As immigrants, my parents pushed my sister and me to learn English as quickly as possible, a well-intentioned endeavor that ended up fruitful: I no longer have an “accent” and I have successfully assimilated to the Anglo-American culture. But my assimilation came with a price; with my 27 words of Bahasa, I can’t communicate fluently in our native language with even my own parents, or any of my Indonesian friends.
While my first language was not blatantly suppressed, it was never valued. There were so many subliminal messages that made me believe for a long time that being bilingual, especially being bilingual in a language that “no one else” uses, was something to be ashamed of. My teachers never encouraged my parents or me to foster my first language; in fact, they pushed for more English in the home (which is actually detrimental to students’ academic development as studies show that a child can learn their second language better when they have a solid foundation in their first language). My language, like many other languages, is not offered in the SAT II or in AP classes. I never saw Bahasa represented in the media, in my school newsletters, or in the books that I read. It sent a message that my language didn’t matter; and I got it, loud and clear. My experience losing my language and culture is not singular—the term “recursive bilingualism” refers to those of us who have to re-learn our native languages, and it is especially common among first and second generation children.
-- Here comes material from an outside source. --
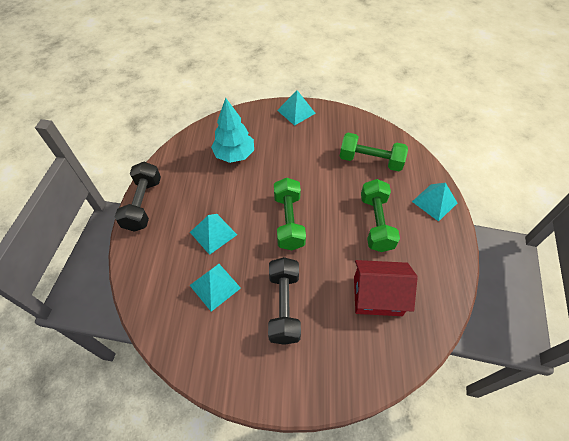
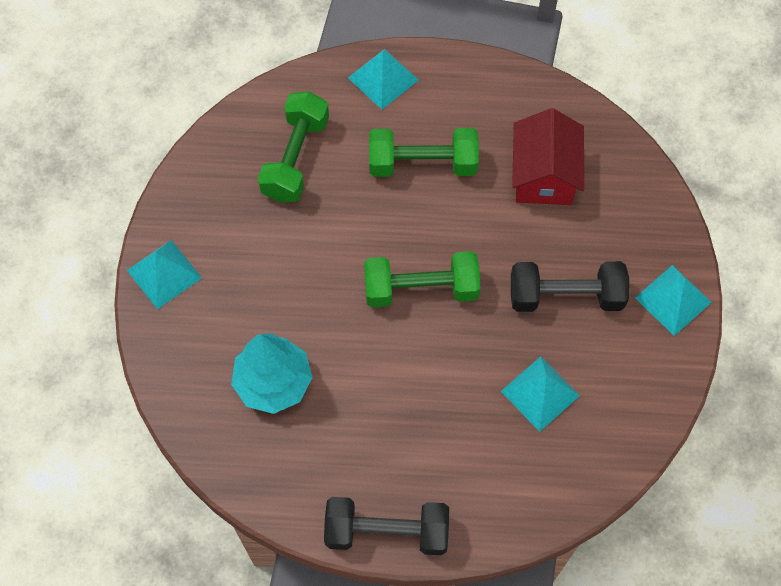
camera: 90 degrees left, 10 degrees up
(213, 233) = (445, 404): turquoise pyramid -> turquoise pyramid (673, 300)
These occurrences imply not just a hierarchy of the languages themselves, but also one organizing who is allowed to speak them. Wheaton College’s Student Government recently won in a fight to adopt Arabic language courses in the College, which I am extremely excited about. But, as mostly white, upper-middle class students are learning an “exotic” and “business-important” language, thousands of Arabic native speakers of Middle Eastern descent across the United States are being shunned for speaking their own language. We see this with Spanish speakers as well: while it is a requirement, a necessity, a “resume-builder” for white students, it is something to be only used at home for those of Latin descent. This double standard goes for numerous other languages like Thai or, my native language, Bahasa Indonesia—white students who speak them are lauded as culturally apt, while native speakers are given no extra praise and are even punished for speaking those exact same languages.
But the reality is that God made each of the languages we speak beautiful and perfect or else we wouldn’t have the gift of linguistic diversity. Certainly there are gaps in translation and in what different languages are able to convey – a pidgin language from Papua New Guinea will have a harder time explaining molecular astrophysics than English, but will have a better vocabulary with which to describe their local environment. This diversity doesn’t make either language any less important or valuable.
So if a white person speaks fluent Thai, they should be celebrated. But that also means celebrating the Pakistani who studies in Urdu, or the Ugandan that worships in Luganda. We’ve truly been given a wonderful gift and it is our time to appreciate it. There’s so much more to the language conversation and I hope you join in.